例如，很多無線網卡都提供了軟AP功能，即允許使用無線網卡管理軟件（或者利用Windows 7等自帶的功能），只要該網卡處于上網狀態，通過網絡共享的手段就可以將無線客戶端變成為無線接入點，黑客甚至可以為其配置外接天線，對其無線信號進行放大，擴大其信號覆蓋范圍。為了達到欺騙用戶的目的，黑客往往將該AP接入點的SSID標識符進行更改，使其和周圍合法的SSID標識符相同，這種魚目混珠的方法很容易造成正常用戶的搜索無線熱點時，認為該非法AP是可以正常連接的。

當用戶上當后，在發送和接收數據時，就會處于黑客的全面的監聽之下。如果涉及到機密信息，就會在幾乎毫不知情的情況下泄露給黑客。因為很多無線網卡的連接程序可以自動探測和連接找到的可用AP，這就大大增加了黑客進行欺騙或的隱蔽性。如果黑客利用該方法搭建功率較大的AP基站，就會在較大的范圍內欺騙無線客戶端用戶，造成的危害和影響是不言而喻的。如果黑客攻擊的重點是干擾正常的無線通訊，就會通過創建大量非法AP接入點的手段來實現。例如其可以在BackTrack Linux環境下中使用MDK2等工具，驅動專用的無線網卡，針對特定的無線網絡頻道，發送偽造的大量干擾信號，或者發送針對特定SSID標識符的無線數據流信號，對合法的AP進行攻擊，造成連接到該AP的客戶端用戶無法正常通訊。

現在很多單位為了抗擊黑客攻擊，往往采取內外網隔離的方式，不允許內網隨意連接Internet上，這的確可以將黑客拒之門外。不過，堡壘往往很容易從內部攻破。如果有內部員工未經允許，自行在內網中連接AP設備，就會給內網安全帶了很大的隱患。現在的無線路由器等設備體積越來越小，功能越來越強大，發射功率可調，使用起來極為便利，內網用戶可以毫不費力的將其接入有線網絡。

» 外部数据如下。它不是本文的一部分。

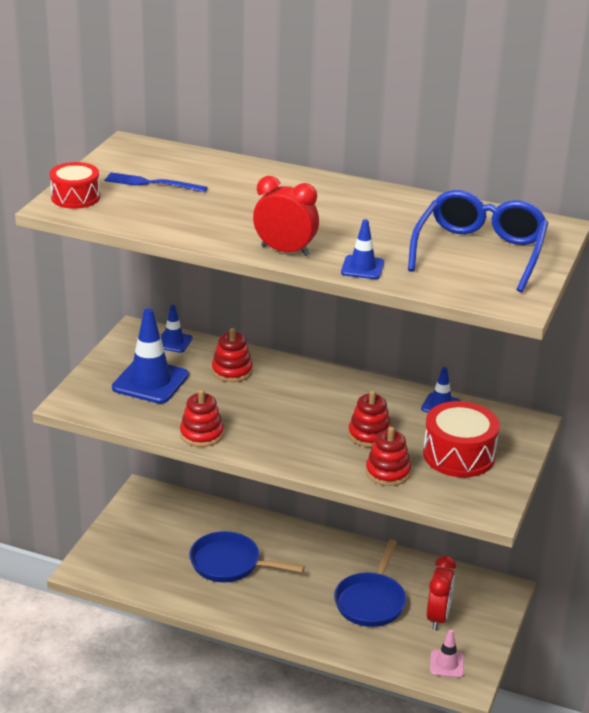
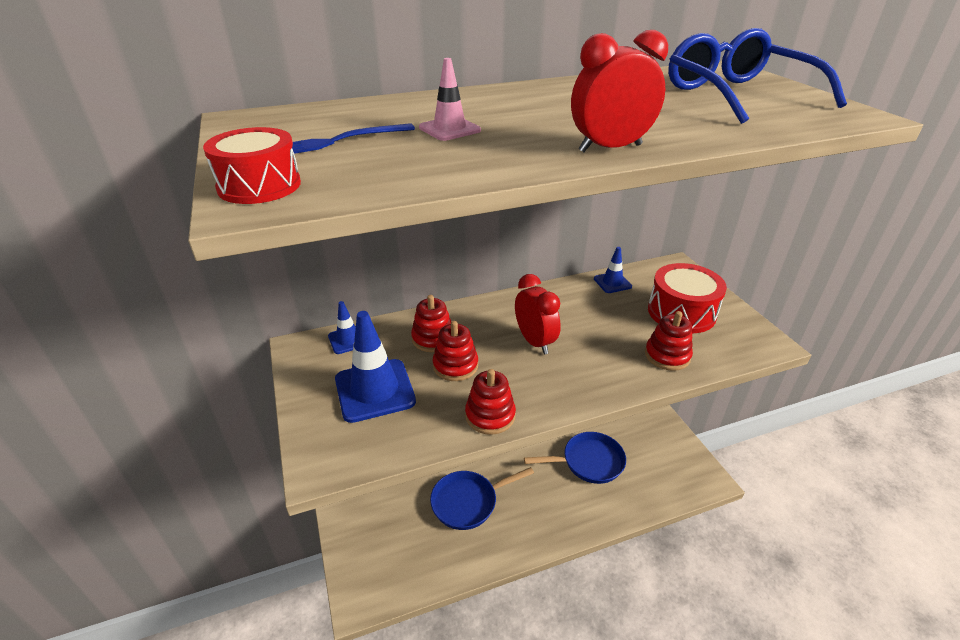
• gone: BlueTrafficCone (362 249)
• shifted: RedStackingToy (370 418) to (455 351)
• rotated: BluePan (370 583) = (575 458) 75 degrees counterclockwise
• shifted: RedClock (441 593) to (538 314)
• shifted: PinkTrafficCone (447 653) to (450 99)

這樣的話，就等于在原本嚴密的防護網上悄悄開了缺口，讓非法用戶可以輕松穿墻連接內網。如果無線密碼簡單的話，就很容易被黑客破解。

面對復雜的安全形勢，網管員就需要提高責任意識，定期對網絡設備，各種線路和接口進行安全維護和檢測，如果在機房等關鍵位置發現來歷不明的接入設備，就應該及時拆除，避免其危害網絡安全。對于中大型網絡來說，網絡配置往往比較復雜，涉及到的機器設備很多，手工進行排查的話，難度是比較大的。利用網絡掃描的方法，可以有效提高搜索效率。因為很多AP和無線路由器都提供了Web遠程管理功能，其80端口處于開啟狀態。使用掃描器對特定網段的80端口進行掃描，如果目標設備不是提供正常Web服務的主機，那么只能說明其是非法的無線設備。例如，使用Nmap掃描器就可以實現上述功能。執行“nmap–vv –sS 192.168.0.0/24–p 80”命令，可以對指定的網段進行掃描，檢測所有開啟80端口的設備。其中的“-vv”參數表示顯示詳細信息，“-sS”參數使用 SYN掃描方式，可以避開防火墻的攔截，得到精確的探測信息，“-p”參數指定目標端口。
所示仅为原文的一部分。